Data for processing »

* * * * *

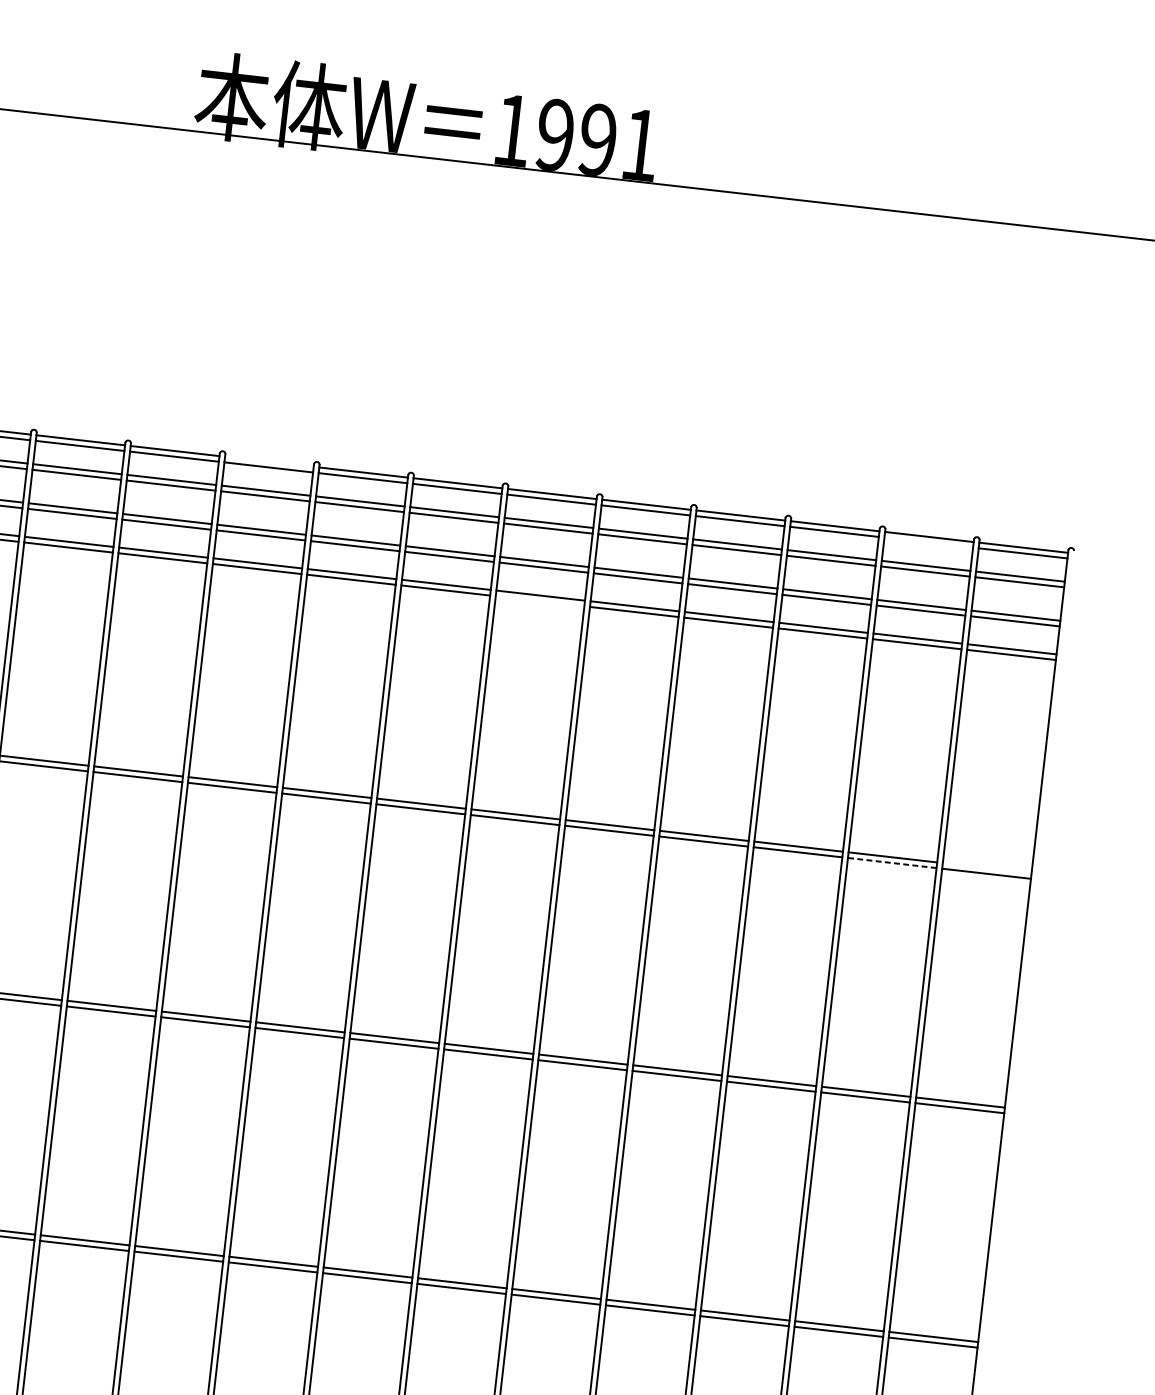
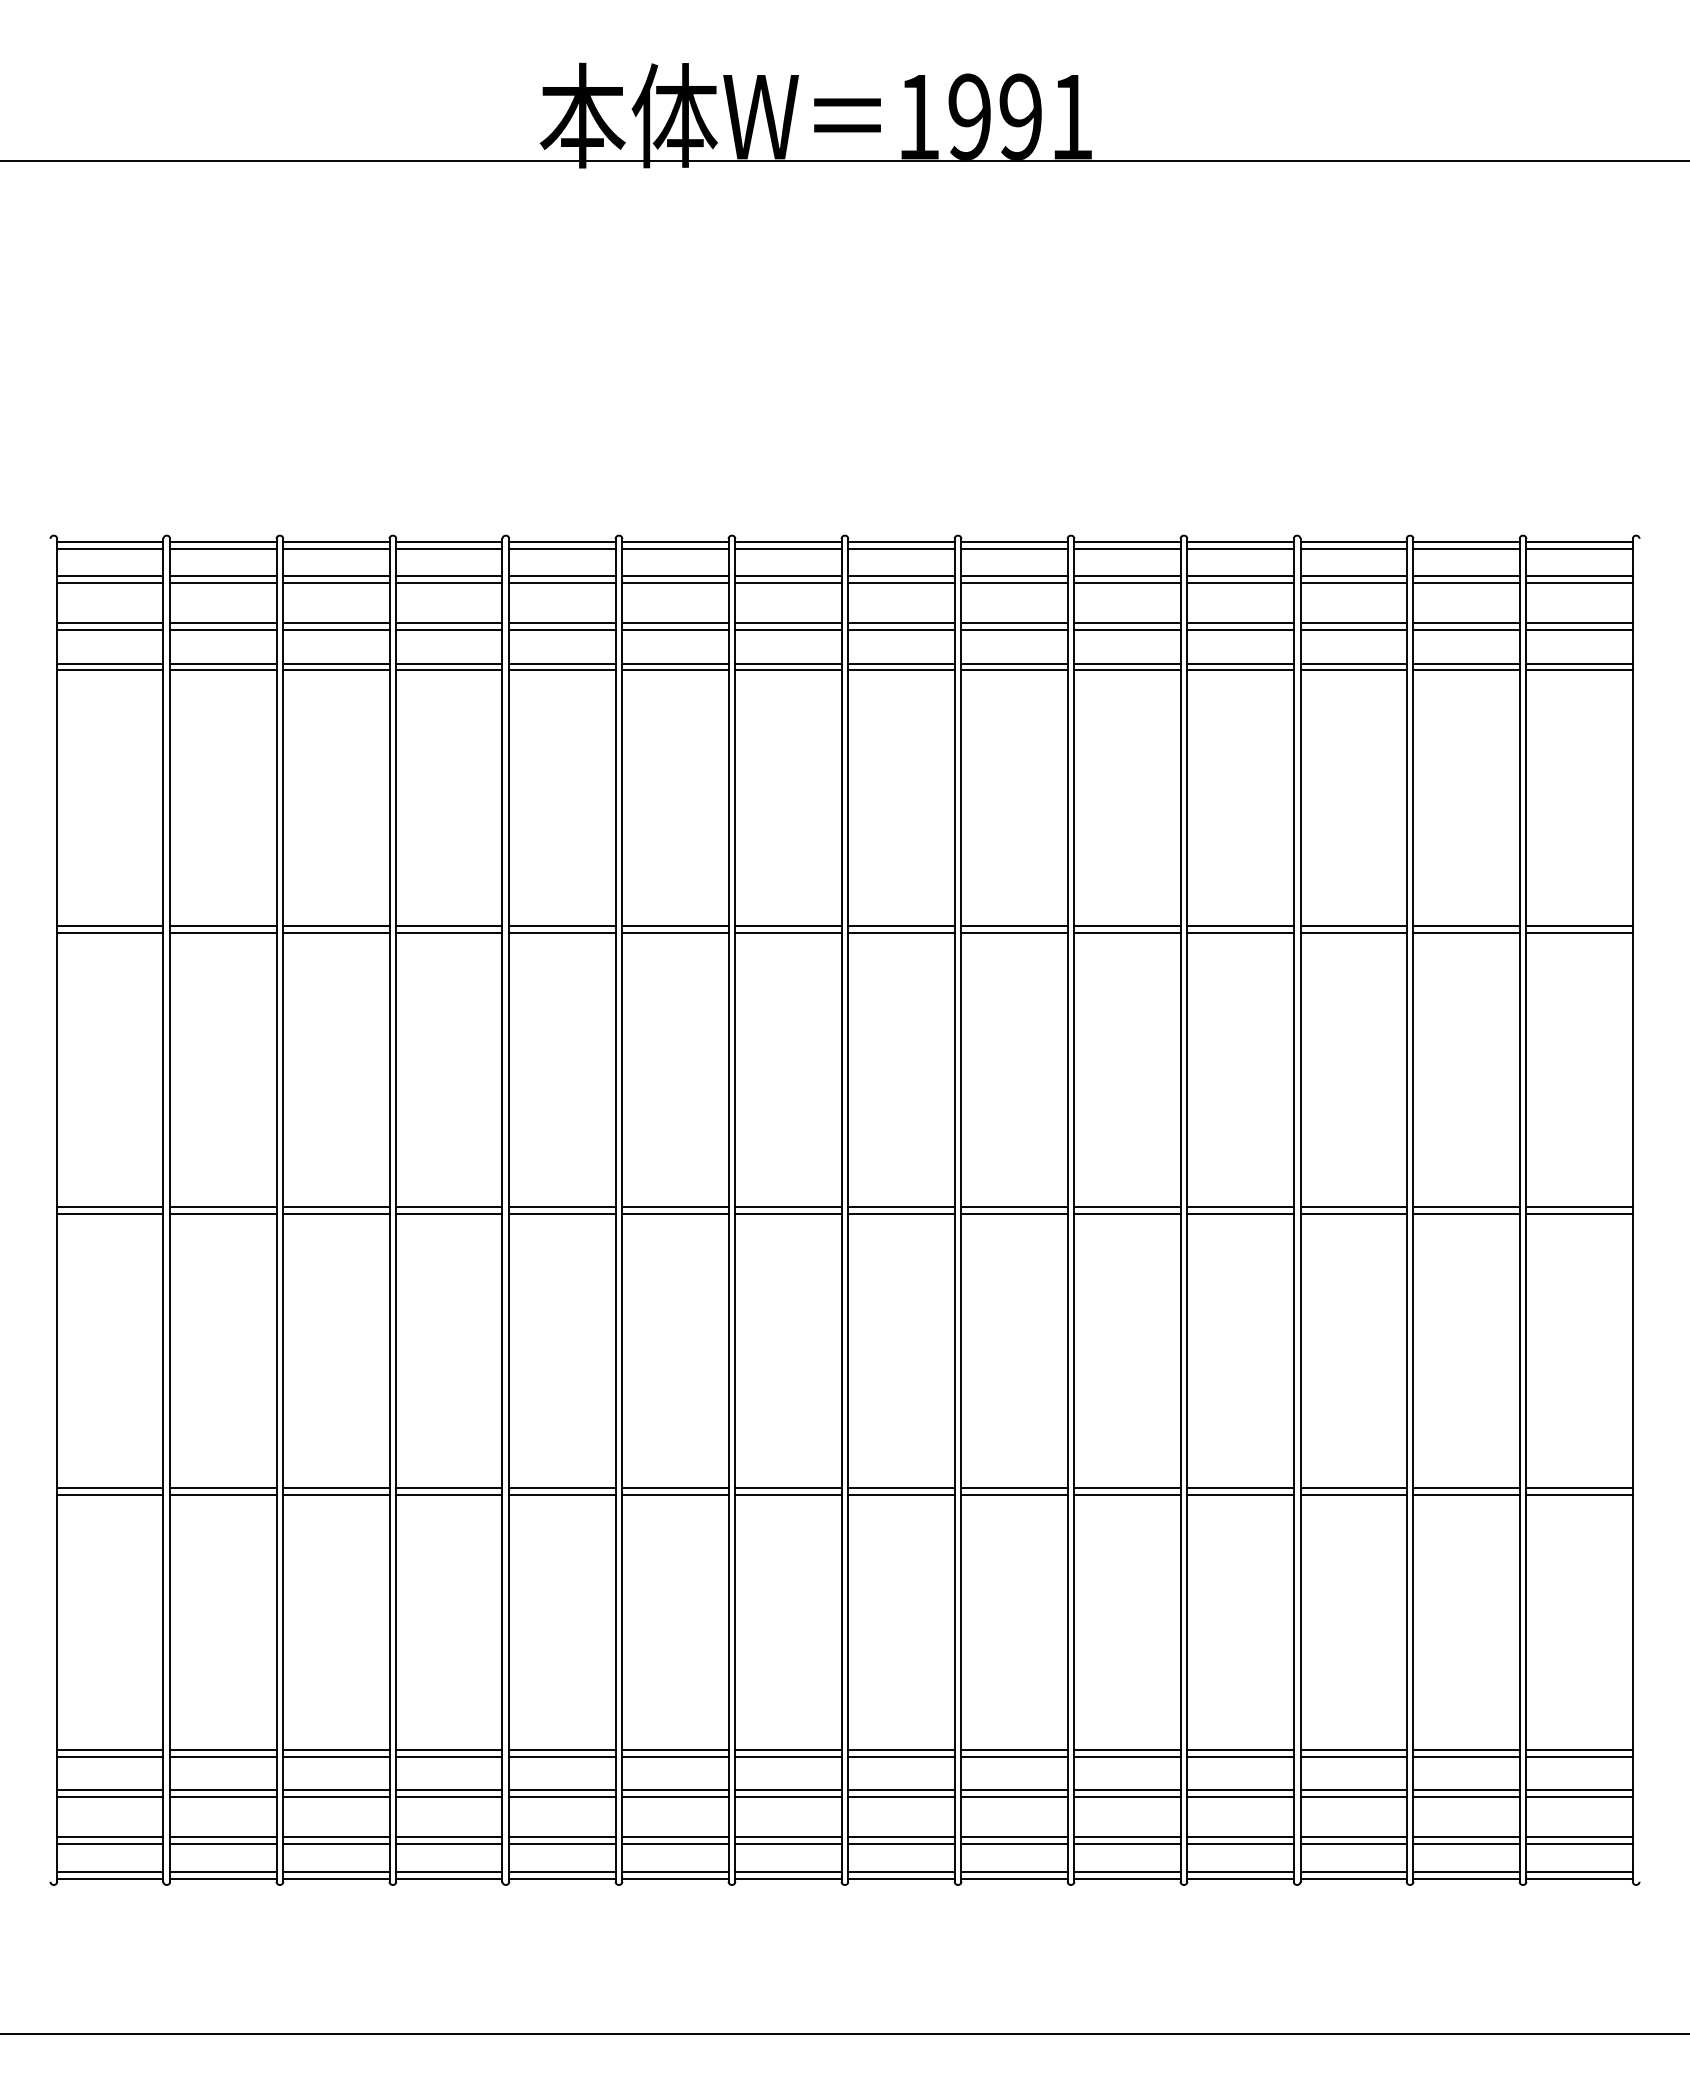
line: (269, 461) -> (675, 541), added
line: (928, 542) -> (1466, 548), added
line: (540, 601) -> (1014, 670), added
line: (892, 862) -> (1466, 932), dashed -> solid
line: (987, 867) -> (1579, 925), added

* * * * *

About this exercise » Output the full listing verbatim; pictures stay out.

Answer box »
line: (269, 461) -> (675, 541), added
line: (928, 542) -> (1466, 548), added
line: (540, 601) -> (1014, 670), added
line: (892, 862) -> (1466, 932), dashed -> solid
line: (987, 867) -> (1579, 925), added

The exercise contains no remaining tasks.